Vector Instruction Set: Pipeline Sync

The pto.v* synchronization instruction sets inside PTO ISA are defined below. The operation forms describe the vector-pipe contract and the current A5-oriented target-profile details that backends must preserve when lowering legal PTO programs.

Category: Synchronization primitives for coordinating pipeline execution Pipelines: MTE2 (GM→UB), PIPE_V (Vector), MTE3 (UB→GM)

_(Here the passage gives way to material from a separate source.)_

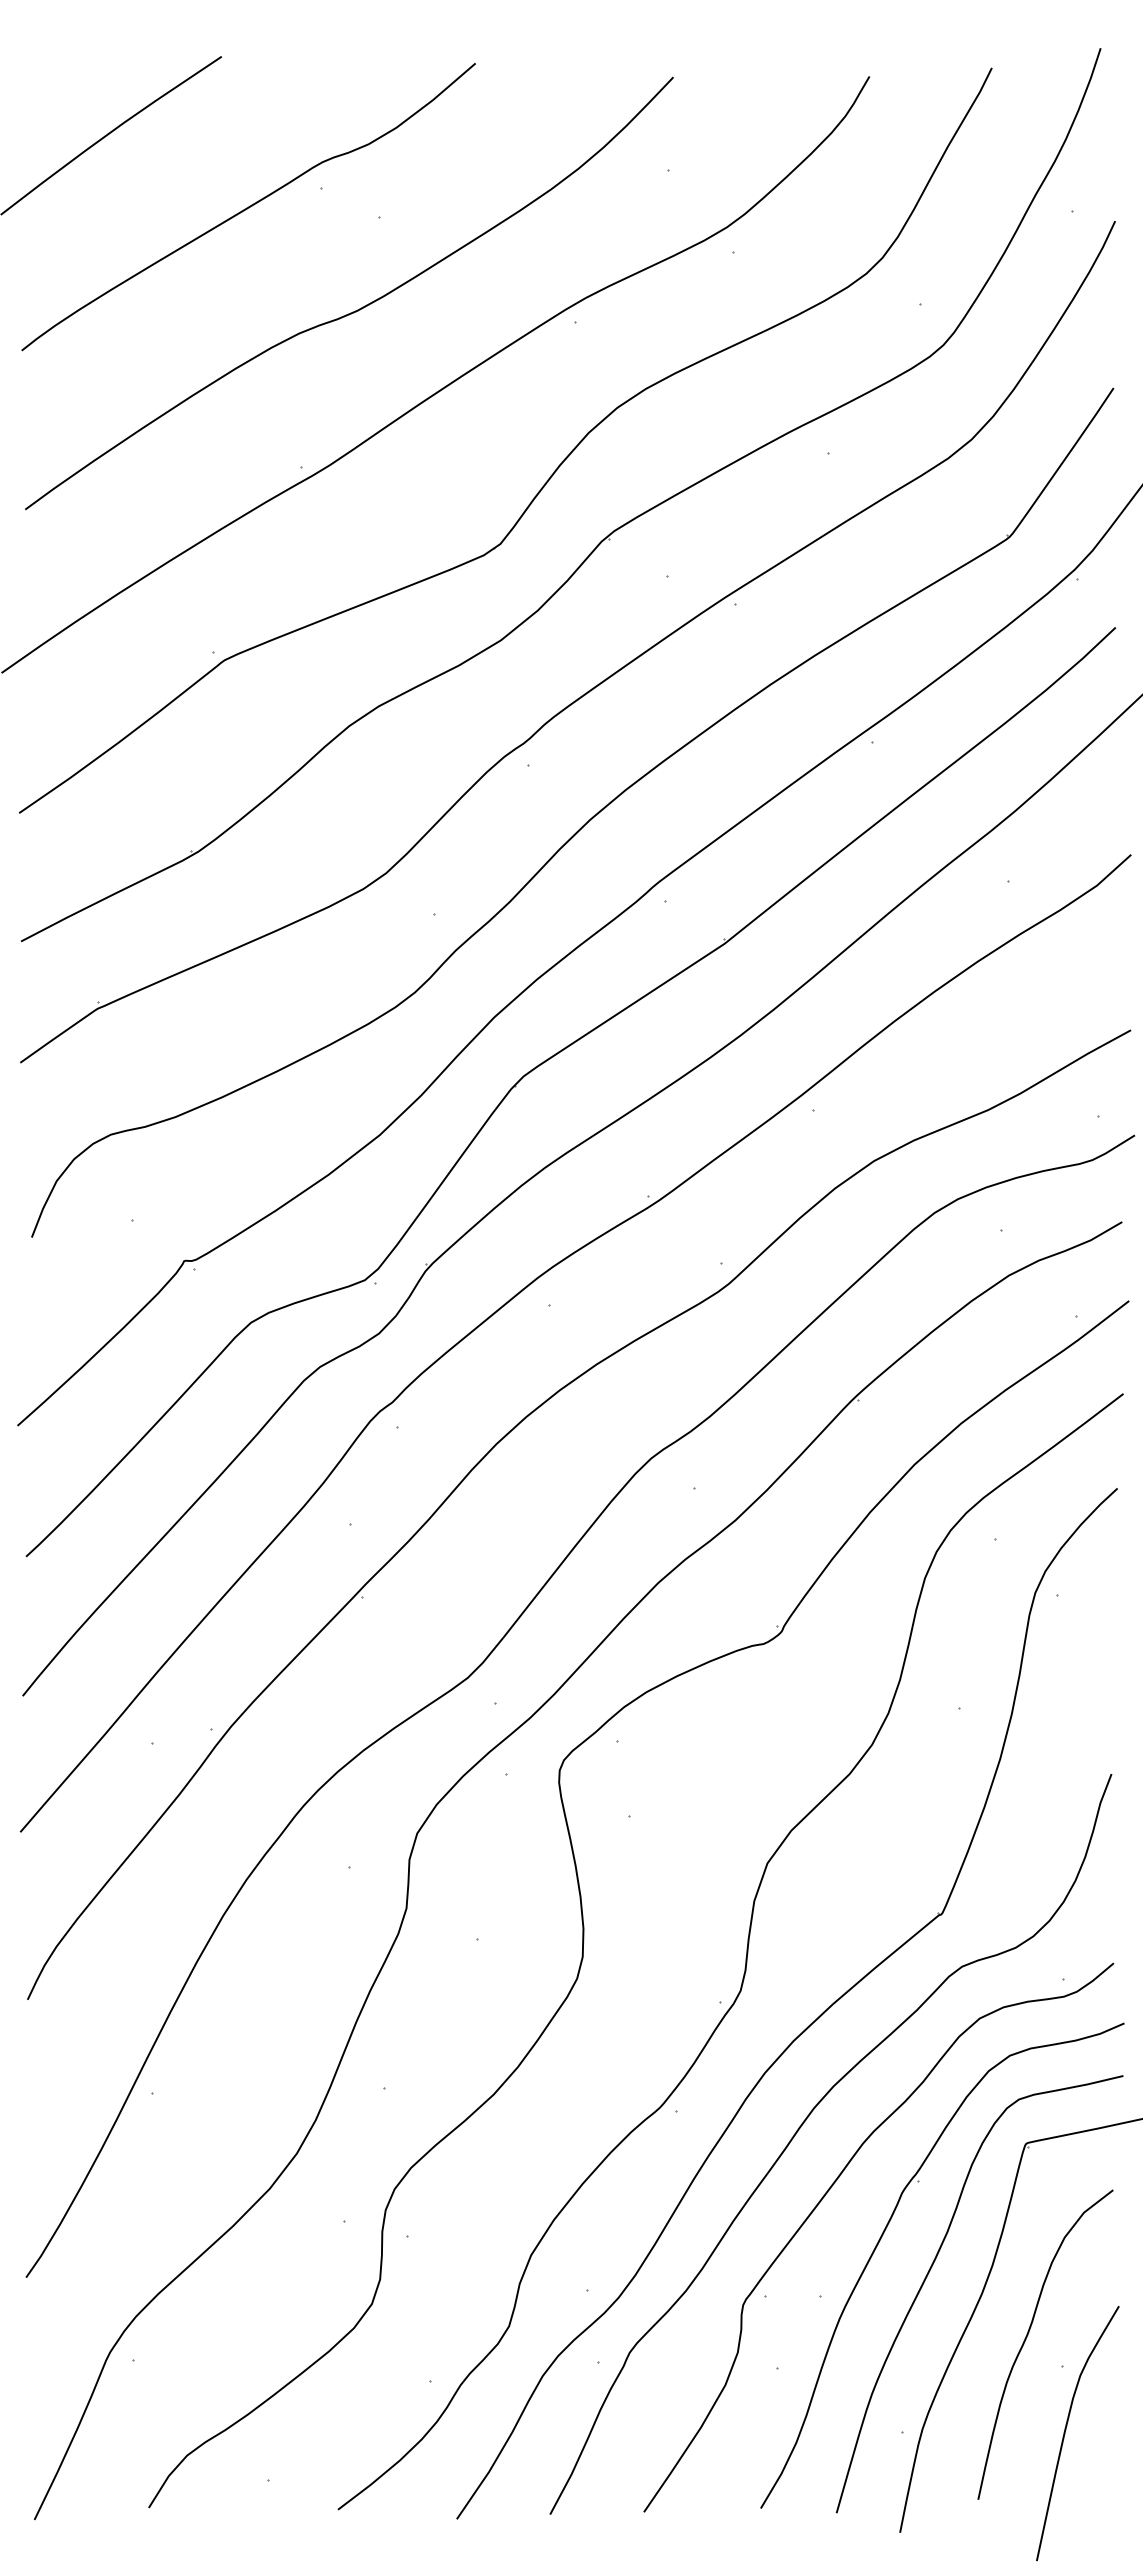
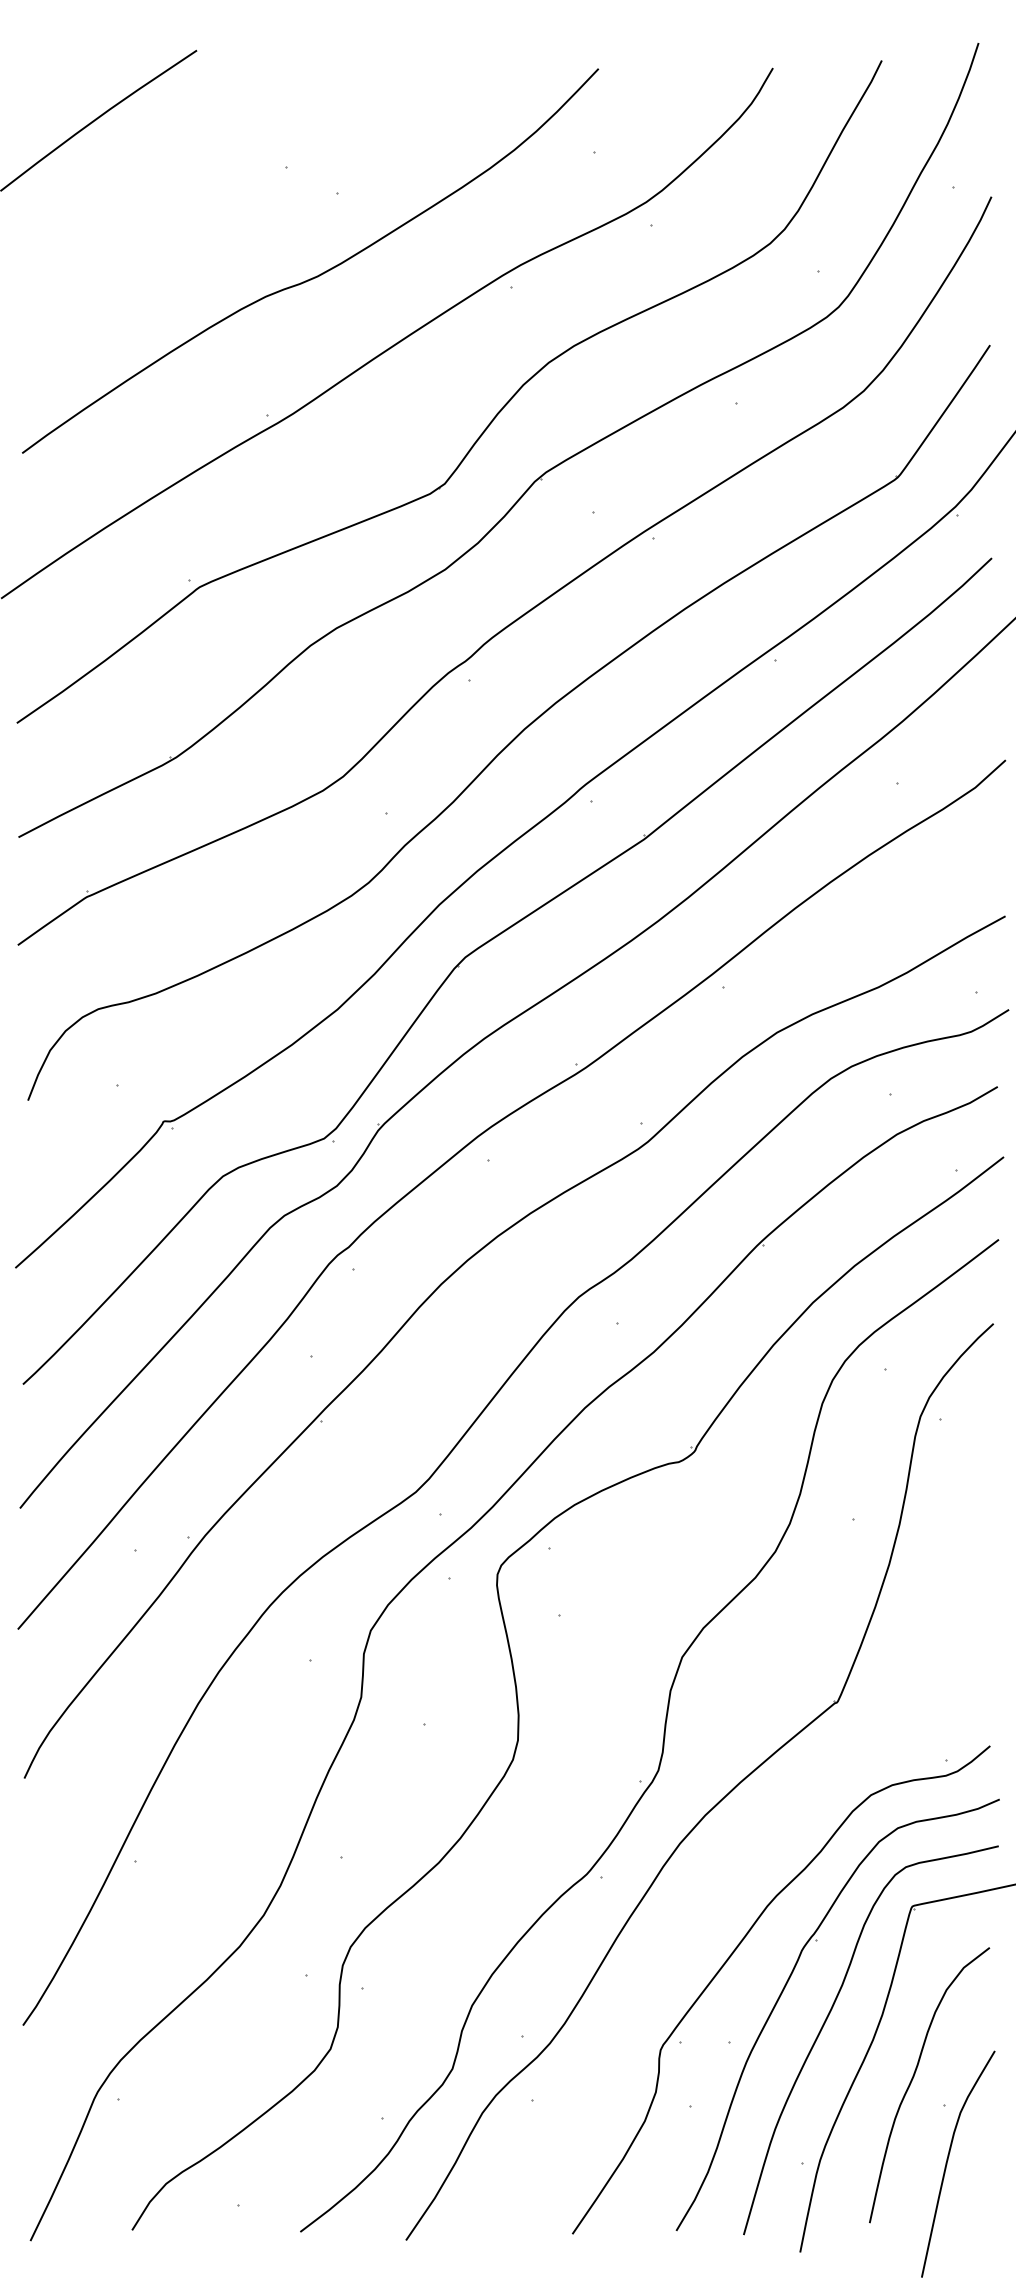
curve: (248, 207) -> (220, 184), removed
curve: (804, 2123) -> (715, 1888), removed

The PTO ISA vector instructions model operates on the A5's Decoupled Access-Execute architecture. The MTE and Vector pipelines run asynchronously, requiring explicit synchronization to prevent data hazards.


Intra-Core Pipeline Sync

These ops coordinate data flow between pipelines within a single vector core.

pto.set_flag

  • syntax: pto.set_flag["SRC_PIPE", "DST_PIPE", "EVENT_ID"]
  • semantics: Signal event from source pipe to destination pipe.
set_flag(src_pipe, dst_pipe, event_id);

Example: After MTE2 completes GM→UB transfer, signal Vector pipe:

pto.set_flag["PIPE_MTE2", "PIPE_V", "EVENT_ID0"]


pto.wait_flag

  • syntax: pto.wait_flag["SRC_PIPE", "DST_PIPE", "EVENT_ID"]
  • semantics: Block destination pipe until source pipe signals event.
wait_flag(src_pipe, dst_pipe, event_id);

Example: Vector pipe waits for MTE2 data to arrive:

pto.wait_flag["PIPE_MTE2", "PIPE_V", "EVENT_ID0"]


pto.pipe_barrier

  • syntax: pto.pipe_barrier "PIPE_*"
  • semantics: Drain all pending ops in the specified pipe. All previously issued operations on that pipe complete before any subsequent operation begins.
pipe_barrier(pipe);

Pipe identifiers: PIPE_MTE2, PIPE_V, PIPE_MTE3

Example: Two back-to-back copy_ubuf_to_gm calls writing to the same GM address. Without a barrier, MTE3 may reorder them and the final GM value is non-deterministic:

// Both stores target the same GM address — order matters!
pto.copy_ubuf_to_gm %ub_partial_0, %gm_result, ...
// Without pipe_barrier, MTE3 could execute the second copy before the first
// completes, producing a non-deterministic result at %gm_result.
pto.pipe_barrier "PIPE_MTE3"
// After barrier: first copy is guaranteed complete. Second copy overwrites deterministically.
pto.copy_ubuf_to_gm %ub_partial_1, %gm_result, ...

pto.get_buf

  • syntax: pto.get_buf "PIPE_*", %buf_id, %mode : i64, i64
  • semantics: Acquire buffer slot for inter-pipeline double-buffering coordination.
get_buf(pipe, buf_id, mode);

pto.rls_buf

  • syntax: pto.rls_buf "PIPE_*", %buf_id, %mode : i64, i64
  • semantics: Release buffer slot to allow other pipeline to proceed.
rls_buf(pipe, buf_id, mode);

pto.mem_bar

  • syntax: pto.mem_bar "BARRIER_TYPE"
  • semantics: Intra-vector-pipe memory fence within __VEC_SCOPE__. Required when UB addresses alias between vector load/store operations.
mem_bar(barrier_type);

Barrier types:

Type Semantics
VV_ALL All prior vector instructions complete before subsequent
VST_VLD All prior vector stores visible before subsequent loads
VLD_VST All prior vector loads complete before subsequent stores

Example: Ensure stores are visible before loads to same UB region:

pto.vsts %v0, %ub[%c0] : !pto.vreg<64xf32>, !pto.ptr<f32, ub>
pto.mem_bar "VST_VLD"
%v1 = pto.vlds %ub[%c0] : !pto.ptr<f32, ub> -> !pto.vreg<64xf32>


Intra-Core Sync Patterns & Examples

Example 1: set_flag / wait_flag (Explicit Events)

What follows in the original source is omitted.